What Is a Control File ?
Every Oracle Database has a control file, which is a small binary file that records the physical structure of the database. The control file includes:
- The database name
- Names and locations of associated datafiles and redo log files
- The timestamp of the database creation
- The current log sequence number
- Checkpoint information
The control file must be available for writing by the Oracle Database server whenever the database is open. Without the control file, the database cannot be mounted and recovery is difficult.
The control file of an Oracle Database is created at the same time as the database. By default, at least one copy of the control file is created during database creation. On some operating systems the default is to create multiple copies. You should create two or more copies of the control file during database creation. You can also create control files later, if you lose control files or want to change particular settings in the control files.
Creating Control Files
Creating Initial Control Files
The initial control files of an Oracle Database are created when you issue the CREATE DATABASE statement. The names of the control files are specified by the CONTROL_FILES parameter in the initialization parameter file used during database creation. The filenames specified in CONTROL_FILES should be fully specified and are operating system specific. The following is an example of a CONTROL_FILES initialization parameter:
CONTROL_FILES = (/u01/oracle/prod/control01.ctl, /u02/oracle/prod/control02.ctl, /u03/oracle/prod/control03.ctl)
If files with the specified names currently exist at the time of database creation, you must specify the CONTROLFILE REUSE clause in the CREATE DATABASE statement, or else an error occurs. Also, if the size of the old control file differs from the SIZE parameter of the new one, you cannot use the REUSE clause.

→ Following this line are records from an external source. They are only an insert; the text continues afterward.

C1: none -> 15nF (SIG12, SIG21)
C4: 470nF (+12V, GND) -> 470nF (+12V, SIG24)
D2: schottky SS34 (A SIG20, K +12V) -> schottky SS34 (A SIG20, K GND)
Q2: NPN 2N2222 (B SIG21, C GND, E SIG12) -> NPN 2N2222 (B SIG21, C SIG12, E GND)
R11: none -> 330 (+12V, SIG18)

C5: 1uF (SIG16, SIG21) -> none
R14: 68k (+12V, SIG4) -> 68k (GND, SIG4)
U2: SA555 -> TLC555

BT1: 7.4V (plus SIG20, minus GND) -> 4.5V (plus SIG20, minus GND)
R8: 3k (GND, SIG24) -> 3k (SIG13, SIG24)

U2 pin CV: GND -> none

The size of the control file changes between some releases of Oracle Database, as well as when the number of files specified in the control file changes. Configuration parameters such as MAXLOGFILES, MAXLOGMEMBERS, MAXLOGHISTORY, MAXDATAFILES, and MAXINSTANCES affect control file size.

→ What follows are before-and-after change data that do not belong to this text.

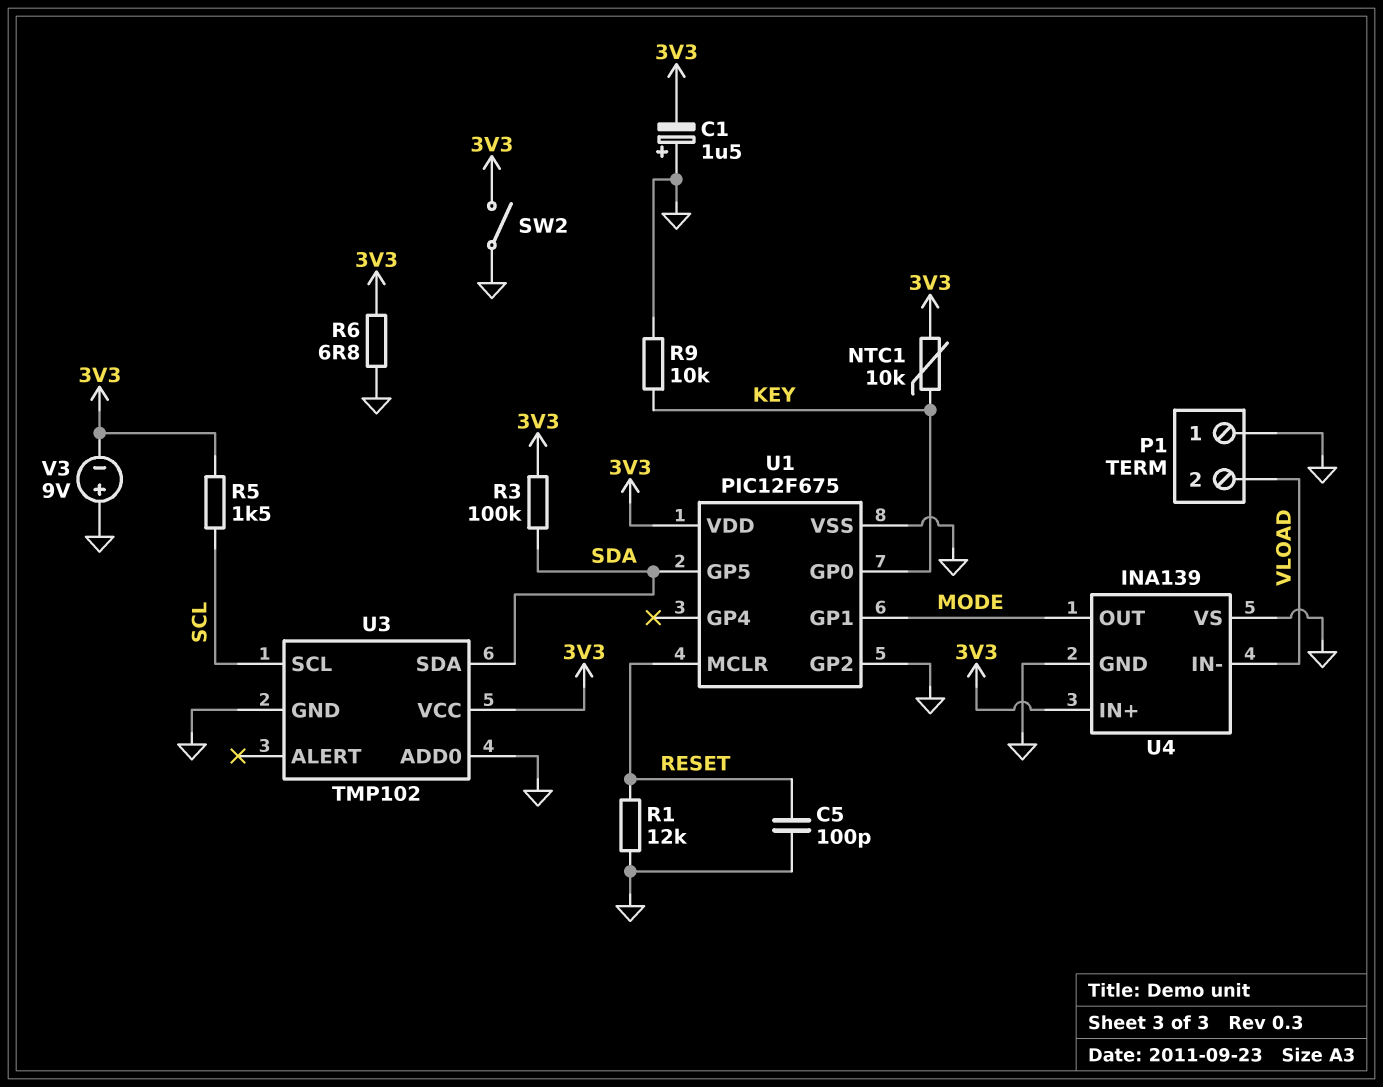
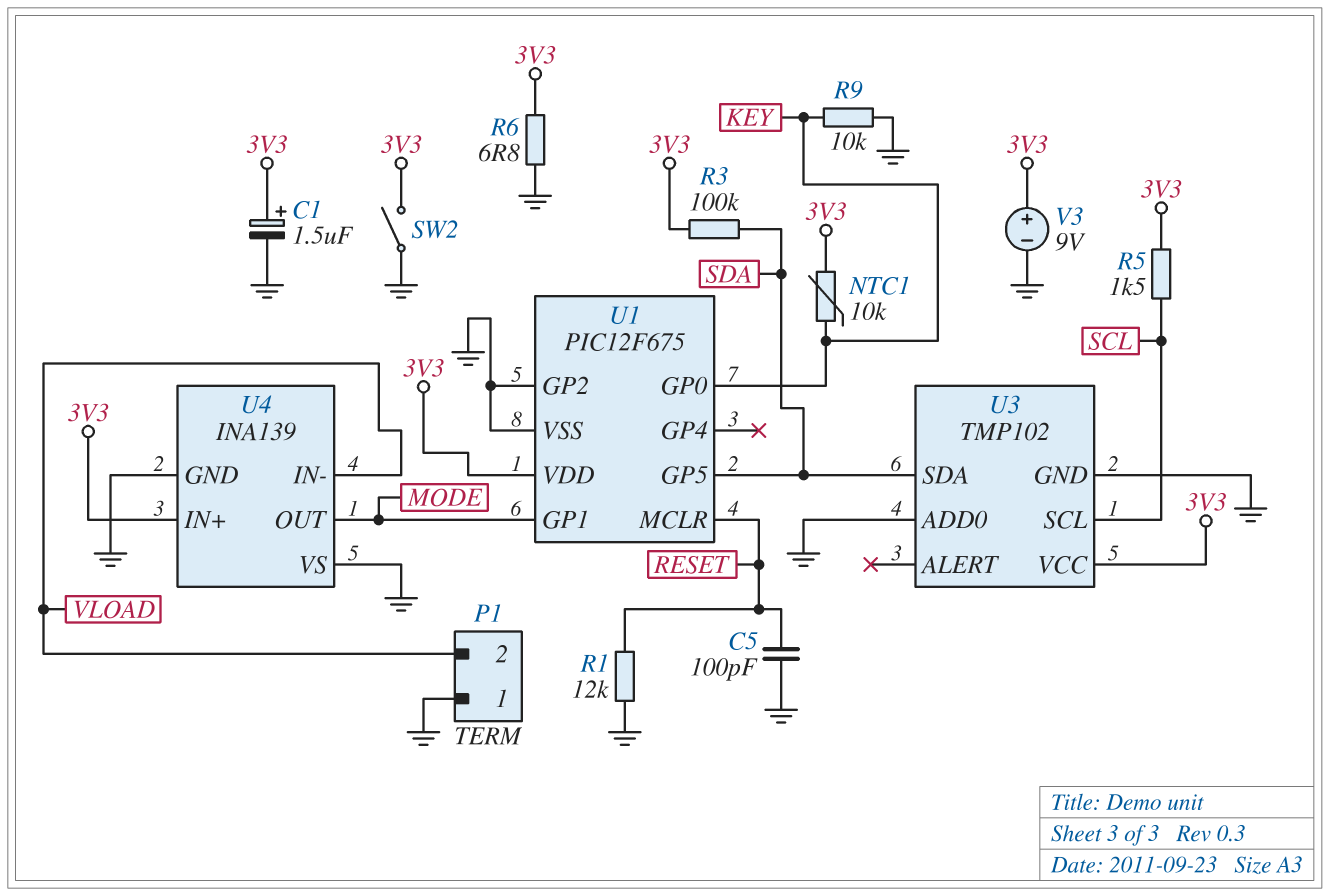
C1: 1.5uF (plus GND, minus 3V3) -> 1.5uF (plus 3V3, minus GND)
V3: 9V (plus GND, minus 3V3) -> 9V (plus 3V3, minus GND)

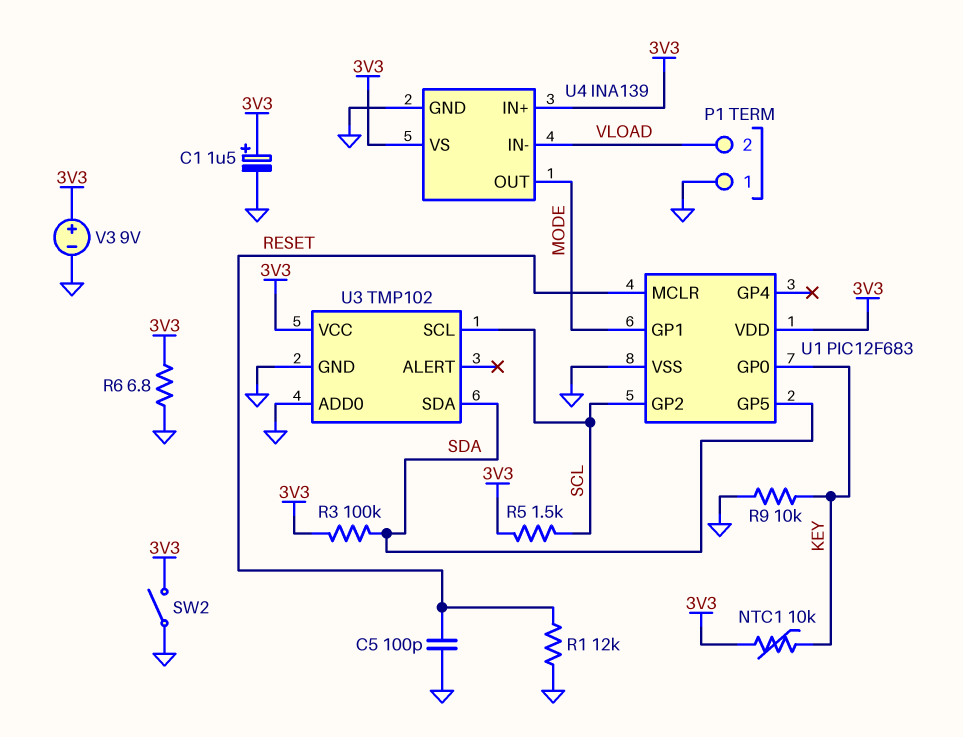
U1: PIC12F675 -> PIC12F683
U1 pin GP2: GND -> SCL
U4 pin VS: GND -> 3V3

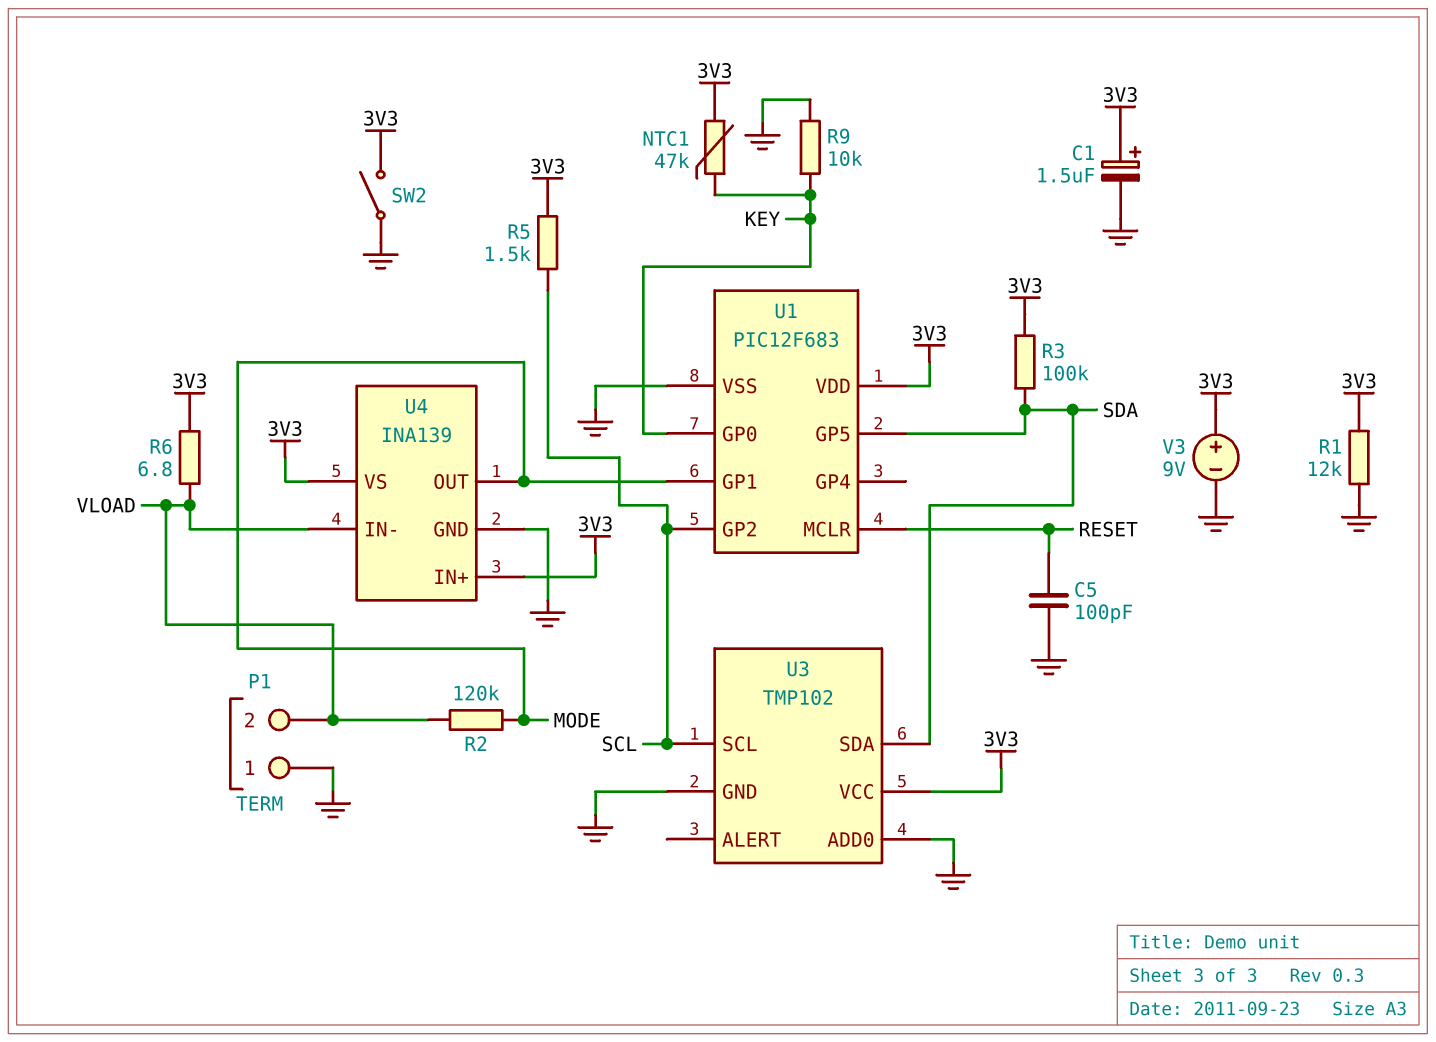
NTC1: 10k (3V3, KEY) -> 47k (3V3, KEY)
R1: 12k (GND, RESET) -> 12k (3V3, GND)
R2: none -> 120k (MODE, VLOAD)
R6: 6.8 (3V3, GND) -> 6.8 (3V3, VLOAD)

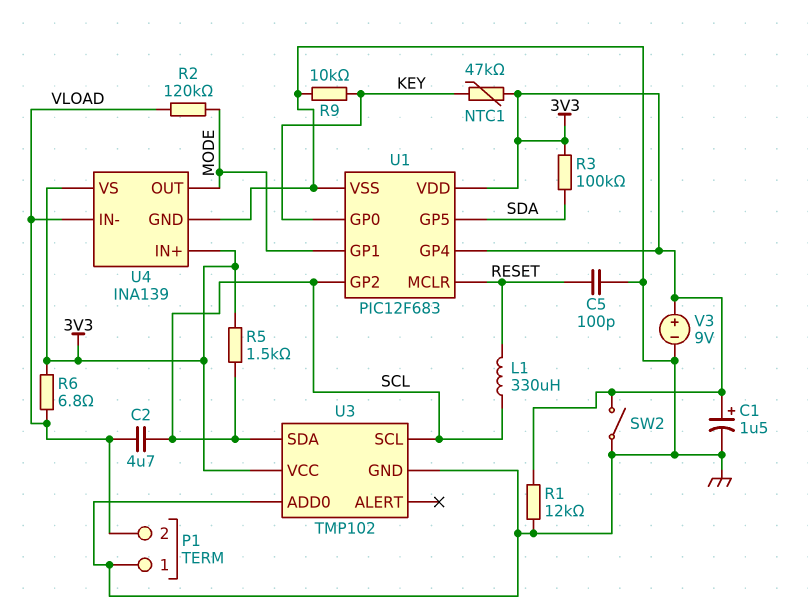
C2: none -> 4.7uF (SCL, VLOAD)
L1: none -> 330uH (RESET, SCL)
U1 pin GP4: none -> 3V3
U3 pin SDA: SDA -> SCL

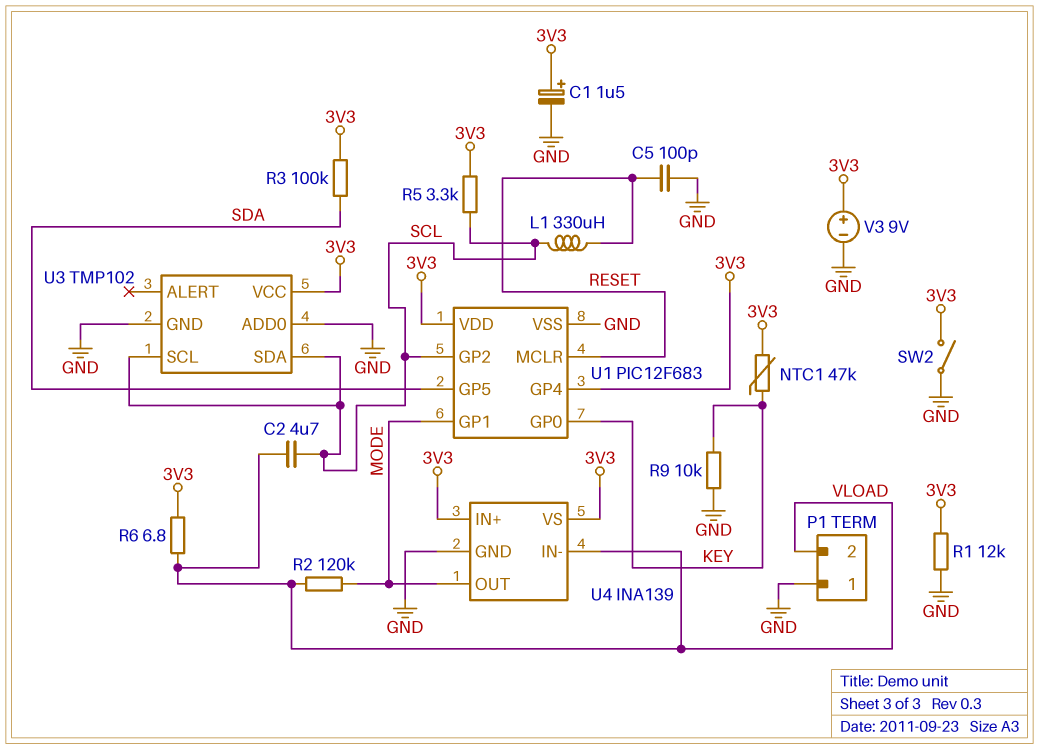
R5: 1.5k (3V3, SCL) -> 3.3k (3V3, SCL)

You can subsequently change the value of the CONTROL_FILES initialization parameter to add more control files or to change the names or locations of existing control files.
Your operating system specific Oracle documentation contains more information about specifying control files.
Creating Additional Copies, Renaming, and Relocating Control Files
You can create an additional control file copy for multiplexing by copying an existing control file to a new location and adding the file name to the list of control files. Similarly, you rename an existing control file by copying the file to its new name or location, and changing the file name in the control file list. In both cases, to guarantee that control files do not change during the procedure, shut down the database before copying the control file.
To add a multiplexed copy of the current control file or to rename a control file:
- Shut down the database.
- Copy an existing control file to a new location, using operating system commands.
- Edit the CONTROL_FILES parameter in the database initialization parameter file to add the new control file name, or to change the existing control filename.
- Restart the database.
Creating New Control Files
This section discusses when and how to create new control files.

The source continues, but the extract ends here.